Image by treviño via Flickr
And I get paid for sharing those opinions. So I tend to constantly be thinking about things in terms of right and wrong, should and shouldn't, what works and what doesn't. I find it difficult just to think about issues without trying to fix them, or see them from almost political or religious angles.
I'm also a very strong Christian, so I tend to measure everything in terms of what I believe God wants or things--which is a good thing. The problem is that I'm also a very political person, with strong political views about most issues. And because I can see these issues in terms of black and white, right and wrong, I tend to equate my political and religious views.
I know that's wrong, but it's a tendency I have, and I always have to push myself to say, "good Christians can disagree about this issue." I honestly do believe that, but I still find it curious when Christians hold positions that are completely the opposite to mine. For instance, I strongly believe in welfare reform, because I think that giving people something for nothing does not encourage people to turn to God; it encourages laziness and all sorts of negative things for society and children. Besides, one can only truly repent when one sees the repercussions of one's actions. If one doesn't think one has done anything wrong, how can one repent? But so much of the entitlement society moves against anyone seeing that they have done wrong, because they begin to think "I deserve this".
I also believe strongly that most Christians should give until it hurts, but I don't think that government necessarily should be involved in a lot of charity. I think most foreign aid ends up hurting countries, while personal aid through NGOs helps.
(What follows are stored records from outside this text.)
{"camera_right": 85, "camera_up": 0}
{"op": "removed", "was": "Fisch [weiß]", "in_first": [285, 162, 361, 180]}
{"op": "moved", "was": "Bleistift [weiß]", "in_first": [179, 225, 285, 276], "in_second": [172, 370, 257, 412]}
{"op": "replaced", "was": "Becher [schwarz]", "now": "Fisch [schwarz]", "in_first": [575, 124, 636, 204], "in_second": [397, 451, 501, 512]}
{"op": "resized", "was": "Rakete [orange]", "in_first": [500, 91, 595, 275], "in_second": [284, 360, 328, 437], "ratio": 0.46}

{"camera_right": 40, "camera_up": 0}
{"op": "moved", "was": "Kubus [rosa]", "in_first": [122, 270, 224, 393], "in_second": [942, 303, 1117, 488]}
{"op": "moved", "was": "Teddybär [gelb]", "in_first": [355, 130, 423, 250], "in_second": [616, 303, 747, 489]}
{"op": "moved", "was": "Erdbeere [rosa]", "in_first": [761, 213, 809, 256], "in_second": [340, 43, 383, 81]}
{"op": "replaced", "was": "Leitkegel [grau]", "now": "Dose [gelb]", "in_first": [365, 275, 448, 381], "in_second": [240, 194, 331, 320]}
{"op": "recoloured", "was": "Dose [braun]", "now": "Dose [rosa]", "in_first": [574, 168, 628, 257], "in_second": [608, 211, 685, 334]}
I don't actually want to argue about welfare or charity; I'm only trying to say that most of my political views also come out of my understanding of God. And I think that's natural.
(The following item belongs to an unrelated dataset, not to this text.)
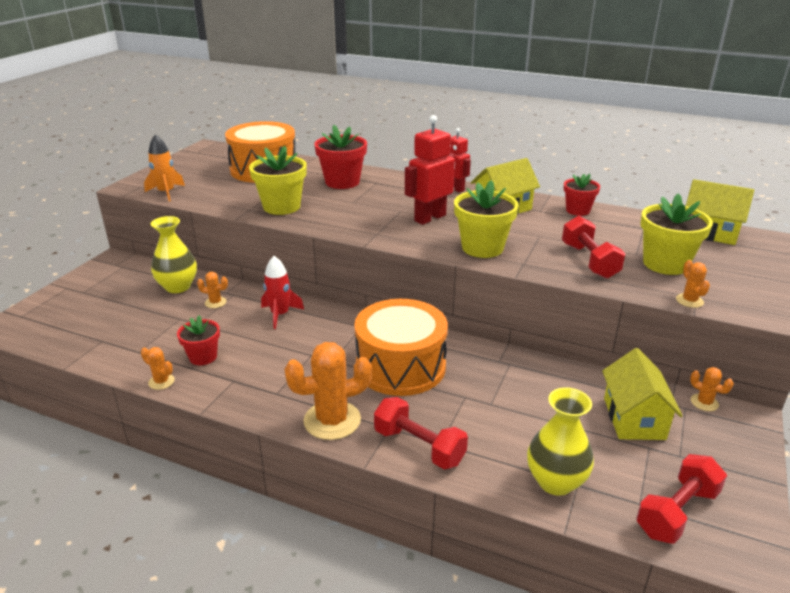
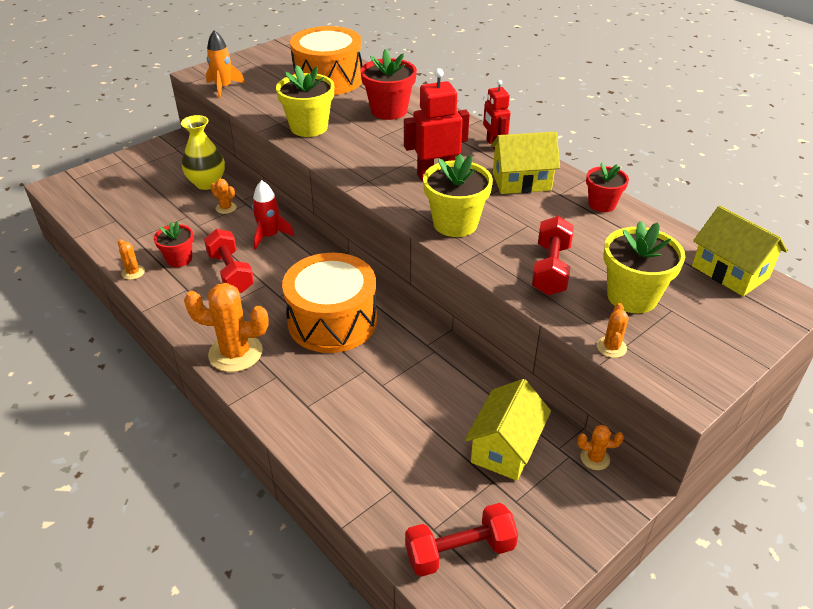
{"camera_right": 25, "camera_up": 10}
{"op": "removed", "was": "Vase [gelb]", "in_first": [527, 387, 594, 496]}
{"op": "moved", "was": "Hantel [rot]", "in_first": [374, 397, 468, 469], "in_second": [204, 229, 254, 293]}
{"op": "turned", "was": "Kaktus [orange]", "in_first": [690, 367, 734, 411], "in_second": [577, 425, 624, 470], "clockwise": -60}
The problem that I often get into, though, is that I know and love many very strong Christians who have exactly opposite views from me. My response has been to simply never, ever talk about anything in their presence which might be a source of difficulty in our relationship. So I don't go near Israel, or welfare, or health care, or crime and punishment, or other subjects remotely like that. We don't talk taxes, or politics, or elections.
Or I should say, I don't talk about them. But I have several people close to me who insist on bringing all these things up, and speaking about them as if it's obvious to everyone what the Christian answer is. I've had people say to me in my home that oen can't be a Christian if one doesn't believe in completely socialized medicine.
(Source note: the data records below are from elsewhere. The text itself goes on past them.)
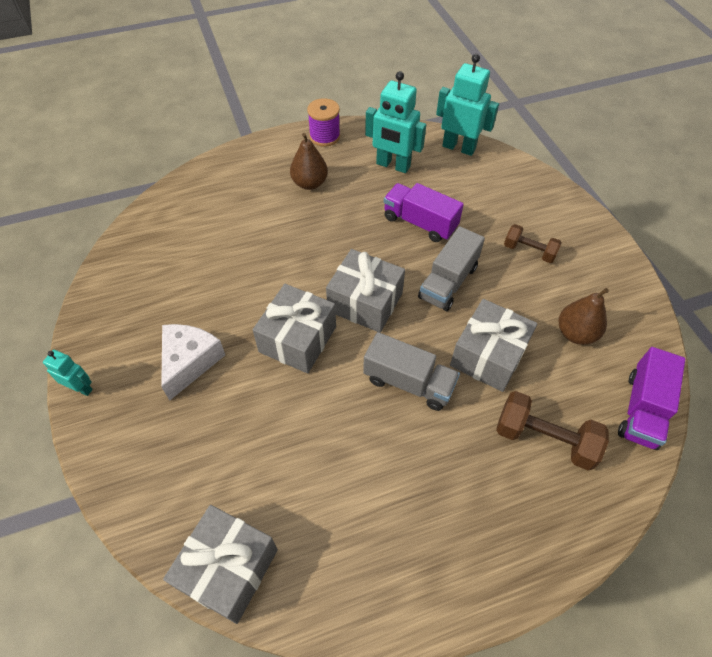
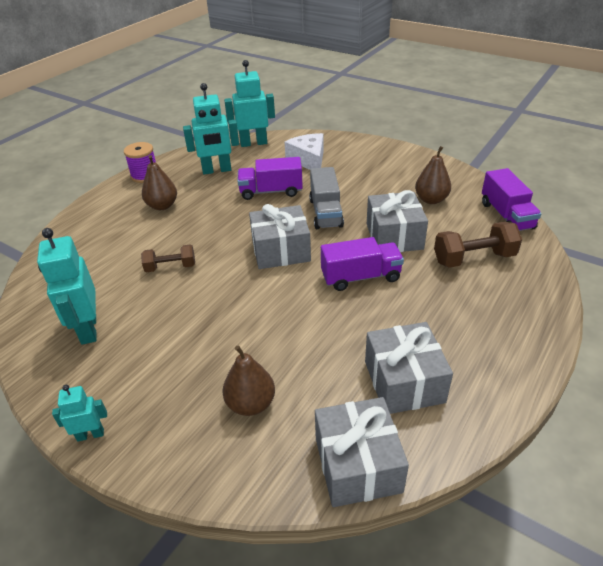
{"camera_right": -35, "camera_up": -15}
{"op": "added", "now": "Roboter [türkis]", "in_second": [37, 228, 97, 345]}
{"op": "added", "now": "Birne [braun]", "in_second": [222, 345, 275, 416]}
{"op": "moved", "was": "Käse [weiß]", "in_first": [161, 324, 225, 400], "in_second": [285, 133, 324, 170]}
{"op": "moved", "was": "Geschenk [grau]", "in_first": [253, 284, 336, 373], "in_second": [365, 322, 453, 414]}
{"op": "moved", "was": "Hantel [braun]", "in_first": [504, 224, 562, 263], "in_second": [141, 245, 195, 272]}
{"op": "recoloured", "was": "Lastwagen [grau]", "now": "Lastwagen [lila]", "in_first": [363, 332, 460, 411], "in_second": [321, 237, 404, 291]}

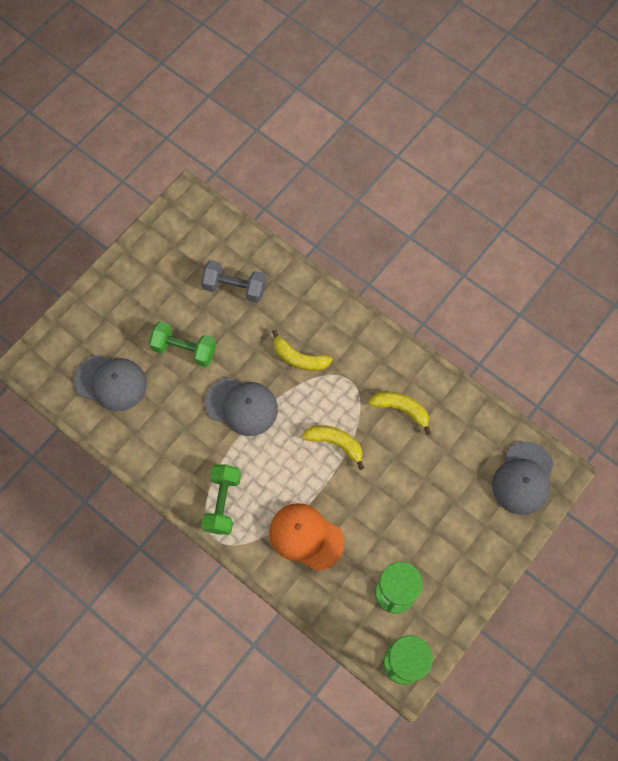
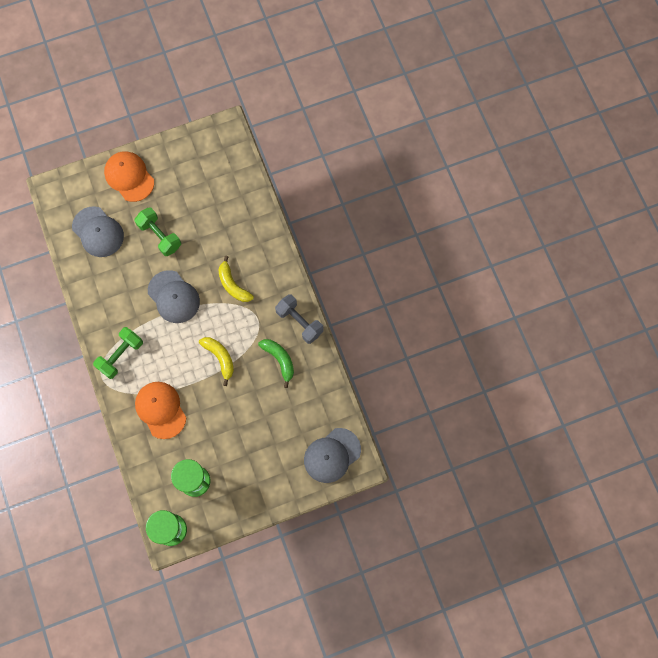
{"camera_right": 30, "camera_up": 5}
{"op": "added", "now": "Kappe [orange]", "in_second": [104, 151, 154, 202]}
{"op": "moved", "was": "Hantel [grau]", "in_first": [201, 260, 266, 303], "in_second": [275, 294, 324, 344]}
{"op": "recoloured", "was": "Banane [gelb]", "now": "Banane [grün]", "in_first": [368, 392, 431, 435], "in_second": [258, 339, 294, 388]}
So how do I handle that? I would prefer we just agree to disagree and focus on the things that unite us, but it seems that just isn't going to happen. And I'm always feeling a judgment that I am less Christian because I support the Conservative party in Canada, for instance.
Don't tell me to just get rid of the relationships, because for various reasons I can't get into that's not possible, and I don't want to. I sincerely love these people. But I find our interactions increasingly strained, like I'm always walking on eggshells.
Image by SheilaGregoire via Flickr
It's not that I can't hang out with people of different political or religious viewpoints, either. Later this year my husband and I are leading a team of 25 to a Kenyan orphanage, and most of them, I would think, would fall far away from me on the political spectrum. But we get along great, because we focus on what we do well together.
What do you do when you have a person who refuses to do this? Any suggestions? Have any of you ever dealt with this with your families or at work? I'd love to know!